Date of Award

Spring 2022

Project Type


Program or Major

Molecular and Evolutionary Systems Biology

Degree Name

Doctor of Philosophy

First Advisor

Cheryl P Andam

Second Advisor

David Plachetzki

Third Advisor

W Kelley Thomas


Genetic recombination is a major driving evolutionary force across the Tree of Life, but it plays a special role in bacteria. In the absence of sexual reproduction, bacteria rely on horizontal transmission to recombine their genetic material. Horizontally transferred genes can spread rapidly across a population, greatly expanding the niches available to bacteria. We are only beginning to understand the degree to which recombination varies between and even within bacterial taxa. In the first part of this dissertation (Chapter 1 and Chapter 2), I investigate how patterns of recombination influence bacterial diversity.

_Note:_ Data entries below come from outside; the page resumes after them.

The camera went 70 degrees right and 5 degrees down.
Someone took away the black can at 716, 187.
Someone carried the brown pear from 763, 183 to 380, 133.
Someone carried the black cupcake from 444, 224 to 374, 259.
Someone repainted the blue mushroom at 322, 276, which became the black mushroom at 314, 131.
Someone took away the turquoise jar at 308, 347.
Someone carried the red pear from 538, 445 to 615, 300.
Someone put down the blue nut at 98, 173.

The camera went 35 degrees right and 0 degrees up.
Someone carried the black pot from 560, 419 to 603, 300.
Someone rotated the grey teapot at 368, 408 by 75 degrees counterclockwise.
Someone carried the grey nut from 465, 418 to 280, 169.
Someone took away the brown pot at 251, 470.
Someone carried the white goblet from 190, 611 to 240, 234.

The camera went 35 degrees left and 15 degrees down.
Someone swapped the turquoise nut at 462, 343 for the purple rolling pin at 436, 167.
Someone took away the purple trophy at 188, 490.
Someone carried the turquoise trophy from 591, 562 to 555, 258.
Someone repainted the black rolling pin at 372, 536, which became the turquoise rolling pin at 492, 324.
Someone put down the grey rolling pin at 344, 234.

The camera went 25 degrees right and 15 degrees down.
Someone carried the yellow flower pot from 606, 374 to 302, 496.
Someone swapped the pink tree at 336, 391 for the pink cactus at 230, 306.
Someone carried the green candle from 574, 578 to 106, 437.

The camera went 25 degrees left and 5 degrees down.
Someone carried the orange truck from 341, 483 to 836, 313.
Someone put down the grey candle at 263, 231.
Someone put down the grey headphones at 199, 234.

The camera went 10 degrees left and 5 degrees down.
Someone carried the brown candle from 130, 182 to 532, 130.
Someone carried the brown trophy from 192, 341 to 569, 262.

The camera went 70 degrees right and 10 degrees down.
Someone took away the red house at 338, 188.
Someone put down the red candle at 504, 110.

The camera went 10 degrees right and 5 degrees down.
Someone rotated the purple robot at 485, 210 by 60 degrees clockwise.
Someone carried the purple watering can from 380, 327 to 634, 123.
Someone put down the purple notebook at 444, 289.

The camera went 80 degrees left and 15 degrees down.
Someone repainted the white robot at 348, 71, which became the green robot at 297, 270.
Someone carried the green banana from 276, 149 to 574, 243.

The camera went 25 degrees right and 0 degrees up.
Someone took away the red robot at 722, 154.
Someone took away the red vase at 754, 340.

In Chapter 1, I studied the pan-genome of Cronobacter sakazakii, an emerging neonatal pathogen. I identified a suite of frequently recombined genes that may contribute to the success of C. sakazakii as a pathogen, with many of these genes playing roles in virulence, antibiotic resistance, and niche-specific adaptation. In Chapter 2, I compare the pan-genomes of Streptococcus agalactiae, Streptococcus pyogenes, and Streptococcus suis, three opportunistic pathogens. Although all three species exhibit recombination, I identified differences among them in the quantity of recombined genes, the clinical relevance of these genes, and the mobile genetic elements used in their spread. The second part of this dissertation (Chapter 3) covers how recombination affects cooperation within bacterial populations. While cooperation is widespread among bacteria, it can quickly degrade in the absence of a way to enforce it. I propose the recombination can function as an enforcement mechanism for cooperation, that increased cooperation can also lead to conditions favorable to recombination, and that recombination itself is an altruistic activity. Overall, this dissertation covers the many ways genetic recombination can affect the evolutionary dynamics of bacterial populations, from promoting genome diversity and adaptation in pathogens to enforcing uniformity in cooperative local populations.